Crinoids (class Crinoidea) are echinoderms — relatives of sea urchins and starfish — and one of the oldest animal groups still living in something close to their original form. Fossil crinoids constitute enormous quantities of Paleozoic limestone. The 600+ living species are remnants of a group that once dominated shallow seas. Stalked crinoids (sea lilies) live attached to the deep seafloor; feather stars (the majority) shed their stalk early in life and become mobile, spectacularly colored animals visible on tropical coral reefs.

Found in

All oceans worldwide from shallow tropical reefs (feather stars) to deep ocean floors (sea lilies) at depths to 9,000m. Feather stars are particularly diverse and colorful in the Indo-Pacific and are often visible to divers on coral reefs.

Things worth knowing

  • 1

    Crinoids can shed and regrow arms — a detached arm continues to writhe for hours after separation, potentially distracting a predator while the crinoid escapes.
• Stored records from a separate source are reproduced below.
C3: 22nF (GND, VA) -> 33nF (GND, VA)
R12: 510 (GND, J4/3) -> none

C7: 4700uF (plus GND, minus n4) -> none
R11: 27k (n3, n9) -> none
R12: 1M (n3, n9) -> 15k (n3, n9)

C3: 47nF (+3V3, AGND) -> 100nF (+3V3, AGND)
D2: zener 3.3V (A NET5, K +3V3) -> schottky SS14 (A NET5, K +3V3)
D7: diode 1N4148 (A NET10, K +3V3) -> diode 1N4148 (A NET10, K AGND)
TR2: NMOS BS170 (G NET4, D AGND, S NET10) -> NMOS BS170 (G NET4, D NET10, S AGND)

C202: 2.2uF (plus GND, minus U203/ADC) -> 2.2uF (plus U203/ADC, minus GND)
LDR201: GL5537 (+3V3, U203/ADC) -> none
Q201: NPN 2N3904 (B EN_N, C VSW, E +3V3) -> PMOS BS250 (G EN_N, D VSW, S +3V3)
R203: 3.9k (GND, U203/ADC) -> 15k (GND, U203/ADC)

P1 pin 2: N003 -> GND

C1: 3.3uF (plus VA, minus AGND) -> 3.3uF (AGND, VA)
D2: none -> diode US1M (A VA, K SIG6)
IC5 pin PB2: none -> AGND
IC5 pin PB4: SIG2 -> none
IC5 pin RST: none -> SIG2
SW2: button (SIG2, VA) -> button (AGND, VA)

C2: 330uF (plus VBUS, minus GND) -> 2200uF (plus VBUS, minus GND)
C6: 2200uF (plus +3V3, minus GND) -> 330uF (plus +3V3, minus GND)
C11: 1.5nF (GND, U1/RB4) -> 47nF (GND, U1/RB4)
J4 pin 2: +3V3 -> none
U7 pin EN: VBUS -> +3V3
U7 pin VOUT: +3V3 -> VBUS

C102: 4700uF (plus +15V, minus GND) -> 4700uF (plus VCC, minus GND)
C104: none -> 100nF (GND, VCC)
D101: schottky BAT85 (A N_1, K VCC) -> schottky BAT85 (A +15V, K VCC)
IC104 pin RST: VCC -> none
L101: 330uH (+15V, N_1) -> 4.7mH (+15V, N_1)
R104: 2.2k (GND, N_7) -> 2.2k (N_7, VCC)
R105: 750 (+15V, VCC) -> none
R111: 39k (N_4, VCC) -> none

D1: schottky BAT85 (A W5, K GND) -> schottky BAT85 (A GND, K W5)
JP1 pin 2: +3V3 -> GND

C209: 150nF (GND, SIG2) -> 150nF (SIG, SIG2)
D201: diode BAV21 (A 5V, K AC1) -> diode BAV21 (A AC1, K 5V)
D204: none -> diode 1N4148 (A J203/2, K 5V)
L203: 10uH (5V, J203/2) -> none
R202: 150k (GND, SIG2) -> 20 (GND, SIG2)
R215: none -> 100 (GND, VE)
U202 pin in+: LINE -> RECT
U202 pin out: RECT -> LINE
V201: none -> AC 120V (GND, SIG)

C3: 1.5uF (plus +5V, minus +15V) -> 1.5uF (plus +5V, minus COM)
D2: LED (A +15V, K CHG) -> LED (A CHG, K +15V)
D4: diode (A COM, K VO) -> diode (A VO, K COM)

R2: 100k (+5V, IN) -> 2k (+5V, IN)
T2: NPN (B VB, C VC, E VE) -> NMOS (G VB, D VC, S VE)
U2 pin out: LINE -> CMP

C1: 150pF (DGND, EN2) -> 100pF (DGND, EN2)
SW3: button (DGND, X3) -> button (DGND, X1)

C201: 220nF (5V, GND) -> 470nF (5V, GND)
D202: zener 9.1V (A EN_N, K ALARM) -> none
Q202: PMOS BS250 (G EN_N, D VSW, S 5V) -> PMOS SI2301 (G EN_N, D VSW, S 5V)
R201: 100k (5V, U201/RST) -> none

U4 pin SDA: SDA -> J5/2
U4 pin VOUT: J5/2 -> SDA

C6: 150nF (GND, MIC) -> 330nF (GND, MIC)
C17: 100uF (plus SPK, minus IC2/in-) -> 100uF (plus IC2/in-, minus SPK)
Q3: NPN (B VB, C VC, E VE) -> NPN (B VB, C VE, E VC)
The arm regrows completely within weeks.

  • 2

    Some crinoid species can move surprisingly fast when threatened — swimming by rapidly beating their arms in coordinated waves, covering significant distances to reach shelter.

  • 3

    Crinoid fossils are so abundant in some Paleozoic limestone deposits that the rock is almost entirely composed of their skeletal fragments — entire cliff faces in some parts of the US Midwest are primarily crinoid remains.

  • 4

    Some small fish and shrimp species live exclusively inside the arms of specific crinoids — feeding on captured food particles, camouflaged to match the crinoid's colors, and never leaving their host.

  • 5

    Crinoids face upward into currents to feed — unlike most sessile filter feeders, they actively reposition their arms and body to maximize capture efficiency as current direction changes throughout the day.